We are just trying to get—and some of these are meds that our patients are chronically on, and they were approved. But now, because of the new year, their insurance company made a change, and now it no longer processes the same way. So, that has been a change in the industry—just how the approval systems work, because they can vary from insurance company to insurance company or from state to state. So, you can have, like, Blue Cross in Virginia might not work the same way as Blue Cross in Florida.
What are some key lessons learned from implementing this program that you believe other institutions could apply in the future?
To have clear communication and have the team members know each other and develop the relationship with one another. Because that way, a nurse will feel less apprehensive to hand off that patient to somebody else if they know they are going to follow up with them, and they just know that they are there. That is what I've noticed. So, if you're a new team member coming in, you need to be oriented to the process and meet the individual that is going to be doing the prior authorization work for their patients. Because the clinic side has that relationship with the patient, and they want to just make sure their patient's getting taken care of.
How do you see this model evolving as prior authorization requirements continue to change?
I think everybody in the community would like to see less prior authorizations and a more streamlined or bundled approach. So, if you have an authorization on file for IV chemotherapy, it would be nice that we did not need to get prior authorization for anti-nausea medications or support meds that go with the treatment of those patients. If the cost of the drug is below a certain price point, then prior authorization shouldn't be required if the drug costs the insurance company less than $30 a month. Because it is just creating a huge amount of administrative burden and, quite frankly, the detriment is to the patient, because it delays them getting started on medications that can improve their quality of life and prevent patient harm.
If you cannot get an anti-nausea medication to a patient, they may have to go to the emergency room when, if they could have had that a few hours earlier, they didn't get dehydrated. But if you have a prior authorization in the middle of all of that, a prior authorization process can take up to three or four days. Now, with our integrated process, we are less than 48 hours for most of our internal prior authorizations. But if you're waiting for an anti-nausea medication or an antibiotic, I would argue that that's too long.
What advice would you give to other oncology centers looking to streamline their medication prior authorization processes?
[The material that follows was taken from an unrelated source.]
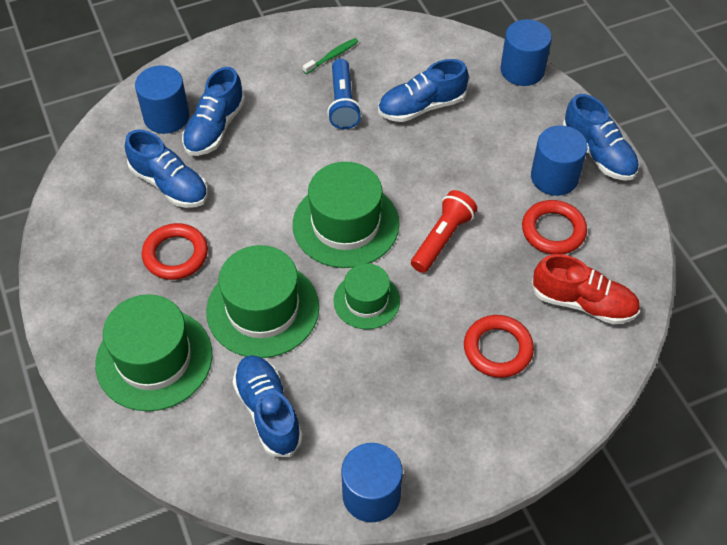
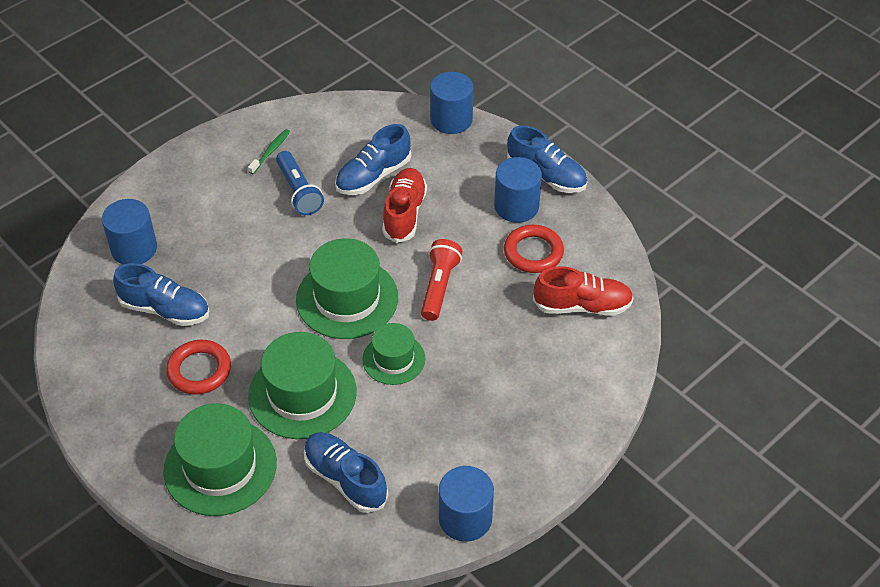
camera: 20 degrees left, 5 degrees down
(215, 128) = (186, 246): blue shoe -> none
(437, 153) = (404, 213): none -> red shoe
(497, 349) = (525, 365): red ring -> none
The centralized approach has given us a lot of advantages because it allows the clinics to focus on patients that have acute needs there. And then, that communication back and forth between the prior authorization team and the clinics and the patient to let them know that the medication is approved is ideal. So, that way, the clinic is not having to call the prior authorization team and say, "Hey, is it ready yet? Is it ready yet? Is it ready yet?" So, if you have a standard turnaround time that you're promoting, and you can expect that prior authorization back the next day, or whatever that metric is for your center, you need to have that as your published standard. And if things are taking longer, reach out.